PAP0167 - Saúde e bem-estar: Entre a relação diária e a info-exclusão - Perfis de utilização da internet da população portuguesa.
Nas sociedades contemporâneas, a utilização das tecnologias da informação e comunicação, vulgarmente abreviadas para TIC, assumem uma relevância crescente no quotidiano dos cidadãos.
No mundo actual, globalizado, em rede, as TIC encontram-se conectadas a quase todas as dimensões das nossas vidas: desde instrumentos de trabalho a auxiliares nas tarefas de gestão doméstica, passando por bibliotecas de conhecimento e instrumentos de lazer.
Conceitos como o de distância e espaço, ganham novos significados, com o advento das TIC e a sua crescente massificação. A mobilidade real e a mobilidade virtual, proporcionadas pelo desenvolvimento das TIC, fizeram das sociedades contemporâneas, sociedade de fluxos rápidos e múltiplos.
Ao nível da saúde, os impactos das TIC são, cada vez mais, relevantes. As possibilidades de trabalho em equipa, entre profissionais de saúde, geograficamente distantes, cresceram exponencialmente. O conceito de colaboração ganha uma outra dimensão prática e operacionalidade.
Estas também possibilitam, pela primeira vez, que cada cidadão possa ter acesso ao seu registo individual de saúde, on-line, esteja em Portugal, França ou Inglaterra. Por outro lado, a informação clínica disponível on-line, permite que o cidadão informado possa ser também um actor, mais consciente e mais responsável na gestão da sua saúde individual, mas também na saúde da sua comunidade. Também a relação médico-utente poderá sofrer alterações com esta maior consciência e responsabilidade, individual e colectiva, dos cidadãos. A autonomia na gestão da sua saúde e doença, possibilitada pelo recurso às TIC, modifica a relação entre o profissional de saúde e o utente, pois a «”confiança cega” está a ser substituída por “confiança informada”» (Akerkar, 2004).

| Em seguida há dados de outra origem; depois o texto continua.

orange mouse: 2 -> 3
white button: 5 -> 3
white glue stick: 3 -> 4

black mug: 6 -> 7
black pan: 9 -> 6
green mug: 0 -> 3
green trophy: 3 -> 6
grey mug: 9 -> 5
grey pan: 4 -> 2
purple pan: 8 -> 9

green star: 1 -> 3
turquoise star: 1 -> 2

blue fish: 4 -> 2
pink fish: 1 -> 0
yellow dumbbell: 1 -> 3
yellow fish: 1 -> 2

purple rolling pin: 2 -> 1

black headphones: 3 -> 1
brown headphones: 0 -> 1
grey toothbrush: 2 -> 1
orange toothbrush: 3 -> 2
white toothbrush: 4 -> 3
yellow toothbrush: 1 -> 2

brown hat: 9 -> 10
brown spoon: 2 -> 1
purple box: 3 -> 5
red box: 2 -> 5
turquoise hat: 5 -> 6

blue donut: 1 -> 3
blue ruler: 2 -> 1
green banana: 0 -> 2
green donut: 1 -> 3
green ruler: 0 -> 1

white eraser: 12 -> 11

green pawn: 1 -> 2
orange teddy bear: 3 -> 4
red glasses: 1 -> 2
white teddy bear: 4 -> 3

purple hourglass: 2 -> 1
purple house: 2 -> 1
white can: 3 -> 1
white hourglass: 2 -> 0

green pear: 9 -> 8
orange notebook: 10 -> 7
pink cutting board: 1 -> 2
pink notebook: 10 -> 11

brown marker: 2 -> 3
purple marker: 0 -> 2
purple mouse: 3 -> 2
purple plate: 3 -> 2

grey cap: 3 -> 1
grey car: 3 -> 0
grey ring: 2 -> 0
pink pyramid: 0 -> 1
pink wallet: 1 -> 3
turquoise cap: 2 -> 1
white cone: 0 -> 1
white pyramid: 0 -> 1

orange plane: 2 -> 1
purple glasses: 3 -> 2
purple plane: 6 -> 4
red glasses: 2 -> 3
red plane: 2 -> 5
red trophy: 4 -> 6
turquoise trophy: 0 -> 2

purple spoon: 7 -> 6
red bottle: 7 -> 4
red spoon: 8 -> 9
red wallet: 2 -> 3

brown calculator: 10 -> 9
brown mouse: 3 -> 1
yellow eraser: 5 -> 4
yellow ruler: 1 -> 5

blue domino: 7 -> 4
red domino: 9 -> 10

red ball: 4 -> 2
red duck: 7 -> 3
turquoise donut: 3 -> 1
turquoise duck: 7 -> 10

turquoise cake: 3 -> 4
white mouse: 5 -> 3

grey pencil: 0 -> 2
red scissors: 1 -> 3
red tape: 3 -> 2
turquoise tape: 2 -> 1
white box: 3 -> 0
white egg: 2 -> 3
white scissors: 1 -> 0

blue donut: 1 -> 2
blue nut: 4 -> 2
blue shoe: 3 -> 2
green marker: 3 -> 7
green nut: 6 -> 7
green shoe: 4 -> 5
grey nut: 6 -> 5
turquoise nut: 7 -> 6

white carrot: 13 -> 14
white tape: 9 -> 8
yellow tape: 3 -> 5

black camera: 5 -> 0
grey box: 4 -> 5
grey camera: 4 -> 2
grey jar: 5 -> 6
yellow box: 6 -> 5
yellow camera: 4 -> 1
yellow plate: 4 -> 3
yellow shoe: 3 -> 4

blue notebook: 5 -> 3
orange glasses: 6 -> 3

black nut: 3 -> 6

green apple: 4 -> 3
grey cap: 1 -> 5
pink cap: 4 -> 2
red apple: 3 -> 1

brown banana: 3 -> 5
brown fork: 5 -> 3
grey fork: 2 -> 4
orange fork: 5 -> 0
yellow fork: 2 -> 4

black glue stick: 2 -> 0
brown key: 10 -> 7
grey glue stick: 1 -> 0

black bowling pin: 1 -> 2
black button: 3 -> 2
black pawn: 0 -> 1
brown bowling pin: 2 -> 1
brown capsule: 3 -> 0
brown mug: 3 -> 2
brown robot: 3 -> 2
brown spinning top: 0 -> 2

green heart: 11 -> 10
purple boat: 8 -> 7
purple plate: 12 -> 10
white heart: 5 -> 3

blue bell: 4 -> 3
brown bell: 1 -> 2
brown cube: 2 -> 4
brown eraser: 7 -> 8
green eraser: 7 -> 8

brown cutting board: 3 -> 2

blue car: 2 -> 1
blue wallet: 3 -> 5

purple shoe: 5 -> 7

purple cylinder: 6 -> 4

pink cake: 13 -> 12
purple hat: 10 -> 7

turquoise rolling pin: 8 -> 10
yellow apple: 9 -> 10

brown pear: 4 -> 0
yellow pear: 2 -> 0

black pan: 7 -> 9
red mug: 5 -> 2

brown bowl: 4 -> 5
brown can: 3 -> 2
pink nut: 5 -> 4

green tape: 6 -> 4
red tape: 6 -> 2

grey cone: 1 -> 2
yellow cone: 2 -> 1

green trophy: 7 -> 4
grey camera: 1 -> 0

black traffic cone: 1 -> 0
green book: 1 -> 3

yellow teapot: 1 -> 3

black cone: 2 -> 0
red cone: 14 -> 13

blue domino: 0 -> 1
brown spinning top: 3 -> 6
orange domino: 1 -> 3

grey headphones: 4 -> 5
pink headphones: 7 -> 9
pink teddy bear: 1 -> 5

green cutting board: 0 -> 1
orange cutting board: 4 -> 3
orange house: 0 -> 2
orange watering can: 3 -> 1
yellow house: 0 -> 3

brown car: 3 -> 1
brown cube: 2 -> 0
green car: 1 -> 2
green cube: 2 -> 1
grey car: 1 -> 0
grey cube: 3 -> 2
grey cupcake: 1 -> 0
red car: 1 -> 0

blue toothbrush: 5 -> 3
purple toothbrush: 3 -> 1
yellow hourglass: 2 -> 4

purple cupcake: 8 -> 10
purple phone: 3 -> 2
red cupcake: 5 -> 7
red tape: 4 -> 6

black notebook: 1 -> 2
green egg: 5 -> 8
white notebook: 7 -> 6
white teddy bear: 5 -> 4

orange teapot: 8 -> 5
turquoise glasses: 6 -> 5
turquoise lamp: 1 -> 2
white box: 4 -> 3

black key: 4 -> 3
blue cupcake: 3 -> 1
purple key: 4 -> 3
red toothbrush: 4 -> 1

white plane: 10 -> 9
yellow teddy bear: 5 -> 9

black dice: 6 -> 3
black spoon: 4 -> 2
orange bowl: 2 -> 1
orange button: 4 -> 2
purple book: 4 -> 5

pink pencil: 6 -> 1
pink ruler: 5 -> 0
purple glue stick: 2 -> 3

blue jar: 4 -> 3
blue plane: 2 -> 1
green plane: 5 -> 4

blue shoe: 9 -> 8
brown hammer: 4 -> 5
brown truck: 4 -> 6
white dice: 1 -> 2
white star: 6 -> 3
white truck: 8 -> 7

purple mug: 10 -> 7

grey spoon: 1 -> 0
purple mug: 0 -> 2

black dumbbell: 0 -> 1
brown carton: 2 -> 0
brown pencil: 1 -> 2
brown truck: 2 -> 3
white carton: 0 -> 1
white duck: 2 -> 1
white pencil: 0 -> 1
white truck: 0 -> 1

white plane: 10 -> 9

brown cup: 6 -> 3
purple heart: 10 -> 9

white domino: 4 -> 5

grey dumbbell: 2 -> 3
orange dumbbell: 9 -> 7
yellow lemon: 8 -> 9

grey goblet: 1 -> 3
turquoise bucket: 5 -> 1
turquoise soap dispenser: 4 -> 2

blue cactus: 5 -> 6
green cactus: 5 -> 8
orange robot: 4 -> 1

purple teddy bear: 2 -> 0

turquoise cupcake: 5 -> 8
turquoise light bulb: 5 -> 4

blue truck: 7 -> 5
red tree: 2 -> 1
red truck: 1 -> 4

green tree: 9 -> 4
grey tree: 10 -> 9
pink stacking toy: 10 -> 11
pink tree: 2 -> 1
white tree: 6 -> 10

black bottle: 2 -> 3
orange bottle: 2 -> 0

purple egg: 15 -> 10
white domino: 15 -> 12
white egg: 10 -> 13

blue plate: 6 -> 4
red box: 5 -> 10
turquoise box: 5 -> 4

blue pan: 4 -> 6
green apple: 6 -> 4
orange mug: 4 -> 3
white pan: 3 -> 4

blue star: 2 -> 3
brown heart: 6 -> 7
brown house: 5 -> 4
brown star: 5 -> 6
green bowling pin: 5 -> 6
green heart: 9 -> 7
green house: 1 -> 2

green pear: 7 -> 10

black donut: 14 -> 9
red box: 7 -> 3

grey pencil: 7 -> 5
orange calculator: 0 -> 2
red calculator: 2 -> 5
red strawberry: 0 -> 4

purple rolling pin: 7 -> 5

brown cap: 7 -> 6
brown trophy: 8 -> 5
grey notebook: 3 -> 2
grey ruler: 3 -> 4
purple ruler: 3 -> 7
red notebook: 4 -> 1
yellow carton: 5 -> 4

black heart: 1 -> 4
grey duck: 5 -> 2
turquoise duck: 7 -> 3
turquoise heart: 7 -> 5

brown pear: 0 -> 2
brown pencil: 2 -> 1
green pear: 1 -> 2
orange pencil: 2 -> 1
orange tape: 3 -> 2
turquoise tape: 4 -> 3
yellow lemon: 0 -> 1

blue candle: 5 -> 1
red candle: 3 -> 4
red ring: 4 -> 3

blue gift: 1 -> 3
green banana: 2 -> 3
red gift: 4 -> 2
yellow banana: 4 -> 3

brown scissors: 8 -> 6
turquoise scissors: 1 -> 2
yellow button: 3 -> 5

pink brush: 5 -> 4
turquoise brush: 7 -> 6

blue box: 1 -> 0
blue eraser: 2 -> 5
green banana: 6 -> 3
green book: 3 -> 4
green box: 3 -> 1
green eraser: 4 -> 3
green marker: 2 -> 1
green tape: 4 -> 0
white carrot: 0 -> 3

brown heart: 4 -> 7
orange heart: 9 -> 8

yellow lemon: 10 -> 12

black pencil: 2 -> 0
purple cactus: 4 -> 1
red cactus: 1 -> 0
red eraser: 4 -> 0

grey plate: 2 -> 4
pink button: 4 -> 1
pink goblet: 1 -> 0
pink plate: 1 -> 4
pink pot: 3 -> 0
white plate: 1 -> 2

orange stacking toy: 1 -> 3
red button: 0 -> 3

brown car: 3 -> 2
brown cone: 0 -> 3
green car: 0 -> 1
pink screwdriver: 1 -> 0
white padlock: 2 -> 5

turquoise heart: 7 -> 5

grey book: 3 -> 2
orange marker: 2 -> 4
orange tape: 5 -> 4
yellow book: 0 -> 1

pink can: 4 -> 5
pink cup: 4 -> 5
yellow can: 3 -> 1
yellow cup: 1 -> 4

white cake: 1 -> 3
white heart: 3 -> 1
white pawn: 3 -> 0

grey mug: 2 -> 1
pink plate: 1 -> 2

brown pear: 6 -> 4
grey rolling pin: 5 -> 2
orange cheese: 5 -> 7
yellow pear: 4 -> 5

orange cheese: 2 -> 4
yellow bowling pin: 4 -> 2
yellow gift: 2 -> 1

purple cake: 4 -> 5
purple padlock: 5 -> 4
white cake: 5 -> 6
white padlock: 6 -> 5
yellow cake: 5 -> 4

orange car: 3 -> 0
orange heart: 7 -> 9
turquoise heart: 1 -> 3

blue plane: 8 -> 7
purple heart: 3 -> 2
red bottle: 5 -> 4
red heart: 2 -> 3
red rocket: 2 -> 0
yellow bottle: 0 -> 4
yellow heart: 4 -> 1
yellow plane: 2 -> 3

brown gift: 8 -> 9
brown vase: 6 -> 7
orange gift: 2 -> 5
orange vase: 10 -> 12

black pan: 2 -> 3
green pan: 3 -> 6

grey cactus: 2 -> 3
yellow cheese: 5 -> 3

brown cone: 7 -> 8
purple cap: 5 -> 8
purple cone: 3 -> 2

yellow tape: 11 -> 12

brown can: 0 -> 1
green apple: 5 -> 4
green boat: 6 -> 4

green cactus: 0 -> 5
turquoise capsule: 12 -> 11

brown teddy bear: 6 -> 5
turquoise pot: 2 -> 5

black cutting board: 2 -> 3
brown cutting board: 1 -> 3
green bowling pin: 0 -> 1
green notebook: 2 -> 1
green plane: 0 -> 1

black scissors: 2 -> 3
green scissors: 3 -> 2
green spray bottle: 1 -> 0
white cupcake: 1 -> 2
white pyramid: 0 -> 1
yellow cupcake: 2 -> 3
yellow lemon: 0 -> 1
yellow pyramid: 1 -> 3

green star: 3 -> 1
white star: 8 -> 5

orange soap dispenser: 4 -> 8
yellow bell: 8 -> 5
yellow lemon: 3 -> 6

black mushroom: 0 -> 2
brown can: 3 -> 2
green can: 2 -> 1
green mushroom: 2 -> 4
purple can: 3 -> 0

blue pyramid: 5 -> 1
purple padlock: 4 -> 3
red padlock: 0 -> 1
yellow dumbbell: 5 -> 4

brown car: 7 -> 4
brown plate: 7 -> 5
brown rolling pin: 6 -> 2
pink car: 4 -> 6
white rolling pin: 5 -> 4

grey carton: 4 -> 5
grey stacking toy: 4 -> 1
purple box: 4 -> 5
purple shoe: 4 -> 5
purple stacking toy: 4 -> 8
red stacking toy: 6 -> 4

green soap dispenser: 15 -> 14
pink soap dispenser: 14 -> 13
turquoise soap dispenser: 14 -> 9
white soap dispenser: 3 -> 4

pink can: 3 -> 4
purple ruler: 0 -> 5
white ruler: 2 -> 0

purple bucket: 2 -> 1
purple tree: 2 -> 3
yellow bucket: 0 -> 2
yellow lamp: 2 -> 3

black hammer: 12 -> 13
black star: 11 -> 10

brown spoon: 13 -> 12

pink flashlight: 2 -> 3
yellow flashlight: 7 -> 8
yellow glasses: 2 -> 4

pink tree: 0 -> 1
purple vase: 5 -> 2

Mas qual a relação dos portugueses com as TIC, no que respeita a assuntos de saúde e de bem-estar?
Esta comunicação pretende apresentar os resultados de um inquérito, por questionário, efectuado à população residente em Portugal Continental, com idade igual ou superior a 15 anos. A partir dos seus resultados, foi possível aferir perfis sociográficos, na utilização da internet, em Portugal.